Prior to becoming an assistant professor at the Jesuit college, she was a post-doctoral researcher in the Department of Earth and Planetary Sciences at UC Santa Cruz.

Schmidt, who began her new position in January, says she enjoys the clarity of purpose of working at a small, private university and is pleased to be living in the Bay Area.

Her Delta Science Fellowship research, which is still in progress, examines the impacts of nitrogen pollution on the base of the food chain in the lower Sacramento River.

Below is a technical summary of her project to date, which California Sea Grant communications will distribute at the State of the San Francisco Estuary Conference this fall. 

In-situ measurements of nutrient use by phytoplankton: impacts of nutrient loading on the base of the food web 

Calla Schmidt, Delta Science Fellow 2011-2014

Background

Scientists have observed a decline in phytoplankton productivity in the lower Sacramento River in the last decade, and it is theorized that ammonium in treated wastewater discharged into the river may be contributing to this decline. In particular, it is theorized that high levels of ammonium (NH4+) may limit the growth of larger phytoplankton (diatoms) by inhibiting nitrate (NO3-) uptake. Since these larger diatoms are relatively more important to the base of the food chain than smaller algal species, ammonium could potentially be contributing to the region’s pelagic organism decline.

Project

The primary objectives of this project are to use stable isotope analyses to track the degree to which phytoplankton in the San Francisco Estuary absorb ammonium vs. nitrate and the sources of these nutrients (i.e., wastewater treatment plant effluent, dissolved organic matter, agricultural runoff or river inputs).

Of particular interest is whether the phytoplankton community switches from using NO3- to NH4+, as NH4+ concentrations rise, and whether diatoms are more sensitive to changes in NH4+ concentrations than smaller phytoplankton species.

Progress

The work to date has focused on developing an improved technique for analyzing stable isotope compositions of phytoplankton extracted from bulk organic matter in water samples and using the new approach to compare the isotope signatures of phytoplankton and bulk organic matter. The thought is that the organic matter (which is much easier to collect) might provide a robust proxy for extracted phytoplankton, and if this were the case, historical archives of organic matter samples could be used to reconstruct a timeline of the sources of nitrogen at the base of the food web over the course of the pelagic organism decline. The fellow’s preliminary results suggest that phytoplankton do indeed have a different isotopic composition than the bulk organic matter, and the fellow is currently analyzing additional samples to determine whether a consistent relationship between the two can be found, which would make it possible to “correct” the bulk organic  isotope signature into a proxy for phytoplankton.

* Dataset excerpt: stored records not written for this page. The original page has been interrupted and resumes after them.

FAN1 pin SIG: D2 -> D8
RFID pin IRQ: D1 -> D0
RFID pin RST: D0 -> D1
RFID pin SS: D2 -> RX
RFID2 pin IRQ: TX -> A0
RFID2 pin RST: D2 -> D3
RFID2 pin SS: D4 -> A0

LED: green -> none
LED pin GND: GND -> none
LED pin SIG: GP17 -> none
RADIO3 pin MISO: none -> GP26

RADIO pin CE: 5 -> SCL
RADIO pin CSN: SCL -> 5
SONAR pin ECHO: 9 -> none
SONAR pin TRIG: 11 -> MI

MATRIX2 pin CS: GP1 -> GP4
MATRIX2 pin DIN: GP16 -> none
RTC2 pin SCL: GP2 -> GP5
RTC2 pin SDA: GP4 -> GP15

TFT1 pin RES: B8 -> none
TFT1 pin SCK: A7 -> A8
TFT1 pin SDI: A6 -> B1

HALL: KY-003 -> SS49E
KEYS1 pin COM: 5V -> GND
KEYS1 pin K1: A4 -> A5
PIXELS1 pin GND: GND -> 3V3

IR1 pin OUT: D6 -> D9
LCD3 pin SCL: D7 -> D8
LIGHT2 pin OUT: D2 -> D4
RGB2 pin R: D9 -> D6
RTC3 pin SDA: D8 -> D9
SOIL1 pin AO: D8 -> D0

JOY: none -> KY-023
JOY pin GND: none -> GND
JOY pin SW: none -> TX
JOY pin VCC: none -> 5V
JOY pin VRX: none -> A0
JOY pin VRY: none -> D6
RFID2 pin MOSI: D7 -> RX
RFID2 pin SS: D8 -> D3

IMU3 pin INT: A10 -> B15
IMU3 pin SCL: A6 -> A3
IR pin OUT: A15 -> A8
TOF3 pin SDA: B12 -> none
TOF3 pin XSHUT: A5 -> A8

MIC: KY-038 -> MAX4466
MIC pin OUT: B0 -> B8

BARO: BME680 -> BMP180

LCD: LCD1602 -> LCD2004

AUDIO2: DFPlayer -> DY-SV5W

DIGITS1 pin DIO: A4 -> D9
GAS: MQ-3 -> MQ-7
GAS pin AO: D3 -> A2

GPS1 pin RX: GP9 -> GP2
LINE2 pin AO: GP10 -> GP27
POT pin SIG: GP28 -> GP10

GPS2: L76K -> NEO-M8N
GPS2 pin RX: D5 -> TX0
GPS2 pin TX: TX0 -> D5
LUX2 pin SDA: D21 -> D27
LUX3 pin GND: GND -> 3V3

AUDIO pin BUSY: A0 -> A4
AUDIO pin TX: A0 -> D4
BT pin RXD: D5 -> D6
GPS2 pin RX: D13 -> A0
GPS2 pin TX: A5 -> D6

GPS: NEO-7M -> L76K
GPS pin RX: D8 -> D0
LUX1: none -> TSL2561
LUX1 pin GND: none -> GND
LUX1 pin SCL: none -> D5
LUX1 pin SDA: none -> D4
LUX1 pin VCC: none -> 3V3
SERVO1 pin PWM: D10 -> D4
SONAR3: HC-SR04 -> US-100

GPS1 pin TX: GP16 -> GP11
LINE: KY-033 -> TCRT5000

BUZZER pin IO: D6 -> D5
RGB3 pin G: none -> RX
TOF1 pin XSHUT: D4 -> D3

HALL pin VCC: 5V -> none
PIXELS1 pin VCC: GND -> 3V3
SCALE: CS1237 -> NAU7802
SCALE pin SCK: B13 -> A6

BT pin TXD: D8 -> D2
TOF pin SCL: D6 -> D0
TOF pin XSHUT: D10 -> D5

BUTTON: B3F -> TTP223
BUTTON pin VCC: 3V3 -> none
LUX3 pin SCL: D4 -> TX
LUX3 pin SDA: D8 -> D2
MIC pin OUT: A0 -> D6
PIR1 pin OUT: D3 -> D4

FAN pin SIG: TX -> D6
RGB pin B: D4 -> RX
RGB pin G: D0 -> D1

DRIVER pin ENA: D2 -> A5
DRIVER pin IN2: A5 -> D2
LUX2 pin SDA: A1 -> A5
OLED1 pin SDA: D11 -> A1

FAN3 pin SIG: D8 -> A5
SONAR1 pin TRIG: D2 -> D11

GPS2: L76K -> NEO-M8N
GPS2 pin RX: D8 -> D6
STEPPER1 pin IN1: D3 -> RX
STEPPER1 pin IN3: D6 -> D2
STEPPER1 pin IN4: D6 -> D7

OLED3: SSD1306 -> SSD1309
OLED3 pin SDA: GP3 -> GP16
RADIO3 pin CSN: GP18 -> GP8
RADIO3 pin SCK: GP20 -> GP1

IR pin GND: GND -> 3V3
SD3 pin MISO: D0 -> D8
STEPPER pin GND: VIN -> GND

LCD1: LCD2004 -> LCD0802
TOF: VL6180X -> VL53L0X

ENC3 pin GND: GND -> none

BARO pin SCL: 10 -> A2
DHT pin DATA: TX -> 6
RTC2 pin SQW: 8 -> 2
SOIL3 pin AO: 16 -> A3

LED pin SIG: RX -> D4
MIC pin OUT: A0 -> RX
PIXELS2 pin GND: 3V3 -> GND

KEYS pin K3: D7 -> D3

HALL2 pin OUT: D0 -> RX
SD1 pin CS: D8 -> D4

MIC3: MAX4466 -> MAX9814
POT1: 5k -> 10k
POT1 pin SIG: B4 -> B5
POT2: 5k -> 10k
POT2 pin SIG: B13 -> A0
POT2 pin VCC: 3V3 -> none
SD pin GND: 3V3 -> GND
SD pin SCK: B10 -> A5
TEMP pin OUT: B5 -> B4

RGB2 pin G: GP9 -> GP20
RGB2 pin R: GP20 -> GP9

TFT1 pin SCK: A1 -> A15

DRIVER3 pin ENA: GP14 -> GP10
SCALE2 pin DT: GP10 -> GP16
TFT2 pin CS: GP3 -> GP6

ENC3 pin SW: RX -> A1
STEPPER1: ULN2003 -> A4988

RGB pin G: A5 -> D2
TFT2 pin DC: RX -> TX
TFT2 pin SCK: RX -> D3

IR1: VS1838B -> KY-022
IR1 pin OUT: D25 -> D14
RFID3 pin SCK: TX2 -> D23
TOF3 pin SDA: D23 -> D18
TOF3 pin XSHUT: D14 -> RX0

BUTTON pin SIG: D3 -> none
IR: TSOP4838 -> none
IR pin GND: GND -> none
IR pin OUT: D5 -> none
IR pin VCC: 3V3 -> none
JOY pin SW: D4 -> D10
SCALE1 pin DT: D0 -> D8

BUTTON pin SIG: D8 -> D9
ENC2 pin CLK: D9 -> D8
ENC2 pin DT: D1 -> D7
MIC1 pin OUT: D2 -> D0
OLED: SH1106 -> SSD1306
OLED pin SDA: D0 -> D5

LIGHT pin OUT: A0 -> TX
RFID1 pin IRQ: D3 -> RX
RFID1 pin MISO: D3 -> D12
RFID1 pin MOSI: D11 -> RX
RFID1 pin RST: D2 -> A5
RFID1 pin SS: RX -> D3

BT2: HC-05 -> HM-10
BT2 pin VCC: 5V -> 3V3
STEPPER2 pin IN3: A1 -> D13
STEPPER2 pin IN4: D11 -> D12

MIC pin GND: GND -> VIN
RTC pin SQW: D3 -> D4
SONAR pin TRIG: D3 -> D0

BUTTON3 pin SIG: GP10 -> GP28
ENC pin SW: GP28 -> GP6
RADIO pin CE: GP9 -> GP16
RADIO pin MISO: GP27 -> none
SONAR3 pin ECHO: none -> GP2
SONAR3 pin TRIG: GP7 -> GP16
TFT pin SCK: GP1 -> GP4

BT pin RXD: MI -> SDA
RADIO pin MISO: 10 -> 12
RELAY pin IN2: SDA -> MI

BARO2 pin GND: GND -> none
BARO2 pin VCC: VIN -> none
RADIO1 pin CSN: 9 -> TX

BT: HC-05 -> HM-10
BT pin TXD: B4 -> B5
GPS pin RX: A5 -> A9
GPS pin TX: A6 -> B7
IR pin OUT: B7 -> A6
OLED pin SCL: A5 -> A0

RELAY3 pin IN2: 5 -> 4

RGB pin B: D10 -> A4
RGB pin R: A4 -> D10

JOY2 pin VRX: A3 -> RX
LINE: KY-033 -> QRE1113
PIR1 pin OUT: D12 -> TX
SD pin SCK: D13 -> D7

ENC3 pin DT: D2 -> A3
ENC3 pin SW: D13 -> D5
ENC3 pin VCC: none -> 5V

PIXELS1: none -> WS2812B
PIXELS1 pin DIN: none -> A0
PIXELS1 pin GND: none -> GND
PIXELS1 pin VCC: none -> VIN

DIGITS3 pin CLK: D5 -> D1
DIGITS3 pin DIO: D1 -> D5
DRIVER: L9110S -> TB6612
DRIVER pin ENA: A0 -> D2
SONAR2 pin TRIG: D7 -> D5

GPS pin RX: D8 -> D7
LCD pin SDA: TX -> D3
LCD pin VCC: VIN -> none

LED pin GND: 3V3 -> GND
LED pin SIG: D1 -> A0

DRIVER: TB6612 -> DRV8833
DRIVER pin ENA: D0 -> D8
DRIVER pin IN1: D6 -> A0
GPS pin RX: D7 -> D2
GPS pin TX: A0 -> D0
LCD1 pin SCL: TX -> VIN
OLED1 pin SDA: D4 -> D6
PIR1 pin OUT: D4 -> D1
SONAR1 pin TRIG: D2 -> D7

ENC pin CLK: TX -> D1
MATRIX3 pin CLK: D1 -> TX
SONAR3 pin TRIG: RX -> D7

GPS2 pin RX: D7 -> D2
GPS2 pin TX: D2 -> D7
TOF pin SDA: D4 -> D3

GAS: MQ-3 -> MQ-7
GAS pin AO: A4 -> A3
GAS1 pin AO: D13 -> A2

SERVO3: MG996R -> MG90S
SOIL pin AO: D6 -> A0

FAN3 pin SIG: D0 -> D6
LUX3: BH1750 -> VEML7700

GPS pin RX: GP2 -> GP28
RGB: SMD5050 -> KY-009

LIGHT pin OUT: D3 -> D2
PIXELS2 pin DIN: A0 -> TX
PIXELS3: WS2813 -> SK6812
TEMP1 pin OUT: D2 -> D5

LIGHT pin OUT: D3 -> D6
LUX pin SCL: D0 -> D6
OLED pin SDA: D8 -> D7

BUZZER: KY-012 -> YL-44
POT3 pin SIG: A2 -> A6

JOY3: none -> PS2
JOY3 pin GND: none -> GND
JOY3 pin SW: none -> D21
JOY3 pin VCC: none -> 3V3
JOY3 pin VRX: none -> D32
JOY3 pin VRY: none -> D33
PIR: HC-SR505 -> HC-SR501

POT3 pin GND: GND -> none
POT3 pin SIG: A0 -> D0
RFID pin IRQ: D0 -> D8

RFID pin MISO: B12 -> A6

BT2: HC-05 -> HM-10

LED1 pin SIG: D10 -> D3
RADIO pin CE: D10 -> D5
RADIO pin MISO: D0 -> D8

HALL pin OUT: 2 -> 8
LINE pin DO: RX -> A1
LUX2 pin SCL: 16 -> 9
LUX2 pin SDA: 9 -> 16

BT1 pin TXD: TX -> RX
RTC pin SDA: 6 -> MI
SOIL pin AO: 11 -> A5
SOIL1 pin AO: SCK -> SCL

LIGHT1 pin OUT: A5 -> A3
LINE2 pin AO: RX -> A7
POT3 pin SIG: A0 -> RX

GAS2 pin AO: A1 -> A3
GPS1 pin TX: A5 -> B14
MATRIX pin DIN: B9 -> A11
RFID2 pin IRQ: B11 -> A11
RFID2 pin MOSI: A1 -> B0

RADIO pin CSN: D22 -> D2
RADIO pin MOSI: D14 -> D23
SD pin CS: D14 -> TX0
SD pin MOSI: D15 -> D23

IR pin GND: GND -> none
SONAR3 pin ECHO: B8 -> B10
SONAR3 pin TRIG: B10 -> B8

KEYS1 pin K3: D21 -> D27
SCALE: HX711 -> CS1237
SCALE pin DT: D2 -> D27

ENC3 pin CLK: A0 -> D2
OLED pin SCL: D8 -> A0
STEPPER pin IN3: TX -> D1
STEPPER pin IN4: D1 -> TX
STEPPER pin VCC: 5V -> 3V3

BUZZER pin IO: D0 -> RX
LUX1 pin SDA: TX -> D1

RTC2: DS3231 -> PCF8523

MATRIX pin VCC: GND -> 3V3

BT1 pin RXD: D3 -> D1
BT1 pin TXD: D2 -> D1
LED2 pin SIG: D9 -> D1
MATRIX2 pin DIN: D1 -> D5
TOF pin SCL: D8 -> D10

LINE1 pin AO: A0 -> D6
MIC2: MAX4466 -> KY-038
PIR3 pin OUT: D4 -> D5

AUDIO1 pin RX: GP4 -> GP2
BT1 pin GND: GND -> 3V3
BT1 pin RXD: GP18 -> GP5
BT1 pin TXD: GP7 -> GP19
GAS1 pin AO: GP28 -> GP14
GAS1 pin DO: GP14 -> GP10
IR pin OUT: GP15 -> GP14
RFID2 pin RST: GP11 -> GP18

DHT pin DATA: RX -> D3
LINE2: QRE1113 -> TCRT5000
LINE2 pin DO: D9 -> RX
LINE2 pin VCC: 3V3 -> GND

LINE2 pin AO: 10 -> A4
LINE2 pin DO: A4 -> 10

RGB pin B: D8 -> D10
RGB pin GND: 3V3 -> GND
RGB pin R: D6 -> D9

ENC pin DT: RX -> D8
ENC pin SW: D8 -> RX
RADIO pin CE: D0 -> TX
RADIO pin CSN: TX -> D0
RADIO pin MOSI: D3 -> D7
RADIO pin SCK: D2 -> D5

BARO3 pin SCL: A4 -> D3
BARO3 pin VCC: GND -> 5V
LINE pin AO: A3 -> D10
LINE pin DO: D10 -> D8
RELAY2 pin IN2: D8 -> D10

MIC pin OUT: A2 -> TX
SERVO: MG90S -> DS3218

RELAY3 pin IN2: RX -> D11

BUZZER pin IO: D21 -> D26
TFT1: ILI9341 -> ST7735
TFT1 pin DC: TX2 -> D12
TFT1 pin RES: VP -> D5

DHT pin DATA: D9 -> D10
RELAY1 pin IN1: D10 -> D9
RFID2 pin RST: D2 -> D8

If no such relationship can be found (i.e., if and the bulk organic matter proves to be a poor proxy), the fellow will collect new, isolated phytoplankton samples and use the stable isotope technique to track the sources and transfer of nitrogen to the base of the food chain on these new samples.

Management applications

Results from this project could have significant implications for managing nutrient pollution into the San Francisco Bay-Delta watershed and in identifying what management practices would do the most to protect the food web.

The research mentor on this project is Carol Kendall of the U.S. Geological Survey and the community mentor is Peggy Lehman of California Department of Water Resources.